From the various presentations, what was striking were the common trends and challenges facing so many countries as we emerge from the post-2008 economic recession with long-term challenges such as ageing populations, climate change, energy supply, higher levels of debt and growing inequalities. Despite the recession, the richest 1% in our society have got richer. This is both a misallocation of resources which is economically damaging (Thomas Piketty’s research was often quoted on this, not to be confused with the equally interesting work by York academic Kate Pickett on a similar subject!), and a situation which creates great resentment when there is still high unemployment — and when some governments’ response to the need to cut deficits is not to tax the rich or fight tax evasion, but to cut benefits to the poorest in our societies.

The right have a strategy to channel people’s anger. They blame foreigners, migrants, the EU, welfare, Muslims, Jews, the cost of safety regulations… anyone and anything except the banks that triggered the crisis, the multinational companies that avoid taxes by shifting profits to tax havens, or indeed the right-wing governments with myopic policies.

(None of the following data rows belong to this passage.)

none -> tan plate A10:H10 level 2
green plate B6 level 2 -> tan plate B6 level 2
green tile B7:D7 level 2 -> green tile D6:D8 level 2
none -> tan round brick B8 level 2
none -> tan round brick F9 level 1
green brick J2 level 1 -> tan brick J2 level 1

All the more reason for the left to hammer home a different message: that fairness and economic recovery go together. That recovering the amounts lost to tax evasion and avoidance across Europe would in itself eliminate government deficits. That deepening the EU as the world’s largest single market would be a driver of economic growth. That investing in improved energy efficiency cuts costs to households as well as making us less vulnerable to outside suppliers, not to mention cutting climate-changing emissions. That migrants pay more in taxes than they take out in benefits and services. That investment in pre-school education promotes both equality and economic prospects. That our highly interdependent countries have no choice but to work together, and moreover, that doing things together can make us stronger.